1. (The defendent examined) by the lawyer turned out to be unreliable.
2. (The evidence examined) by the lawyer turned out to be unreliable.

In (1), there are two possible places to position the first chunk. The defendent could be doing the examining (wrong, as shown above) or the defendent could be the one being examined (right, not shown). In (2), there’s only one meaning – since evidence can’t do any examining (it’s not alive, is it?), it must be being examined. So according to semantic parsing, you’d expect that people would have fewer problems reading (2) than (1). And that’s true, according to eye fixation studies. By the way, in both the sentences above, the parsing has been done ‘wrong’ – it has been done according to the garden path model with late closure.

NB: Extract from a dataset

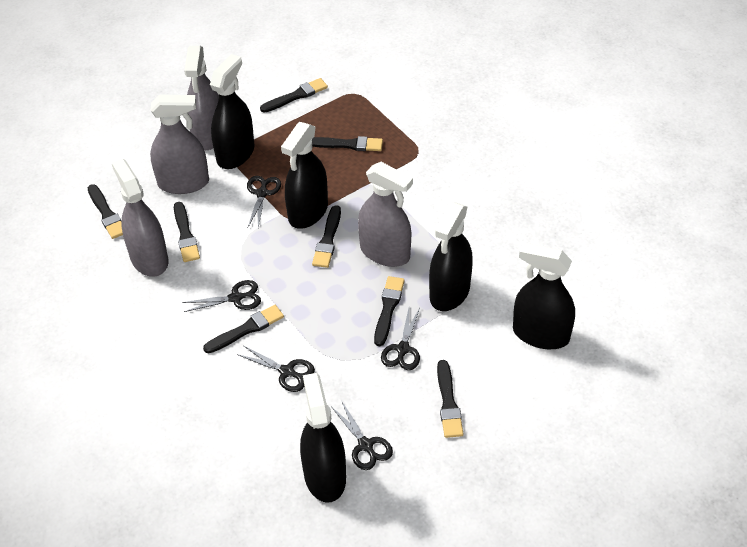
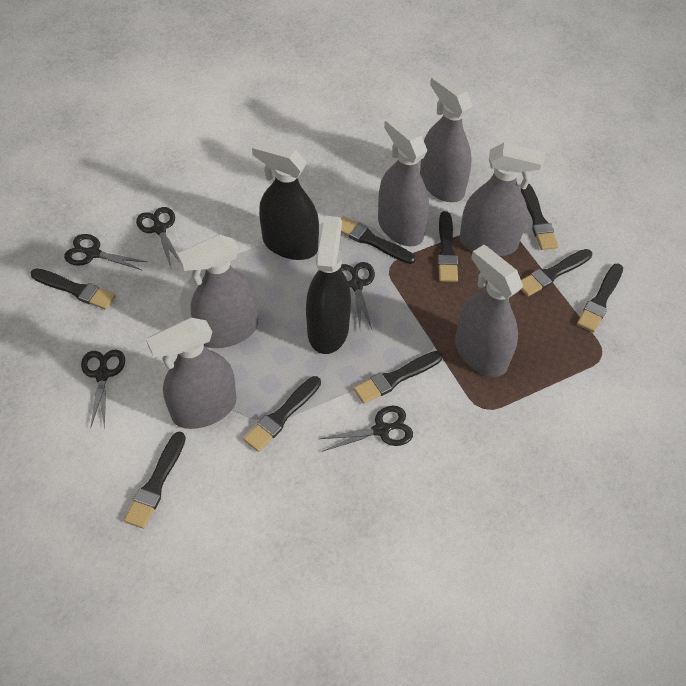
black brush: 8 -> 9
black spray bottle: 5 -> 2
grey spray bottle: 4 -> 6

As usual in these things, the two models (semantic and garden path) have been put together in a new ‘connectionist’ approach which takes the best bits from both. But that’s not what I’m interested in. What I’m interested in are the implications of altering the meanings of a word. Imagine if you had this sentence:

The AI examined by the lawyer turned out to be unreliable.

Now, imagine we go back far enough such that it is inconceivable that AIs are intelligent enough to do any examining. This would mean that there is only one way to parse the first chunk, as the AI is being examined. But go forward x decades to when it is conceivable that AIs could be examining something – you’ve just created an alternative parsing structure for the sentence. How does the brain cope with this? Is there a gradual alteration of the semantic structure and do the effects of this slowly filter down the language systems, or is the change sudden?.

(I just realised that I may have misunderstood the exact mechanisms of parsing and where to put the brackets, but the general concepts still hold. I think I’m right, anyway…)

Sid Meier

Sid Meier (creator of the Civilization games) had this to say about massively multiplayer games: “It’s a new, exciting, but at the same time repelling world. I don’t know. Really.” Absolutely.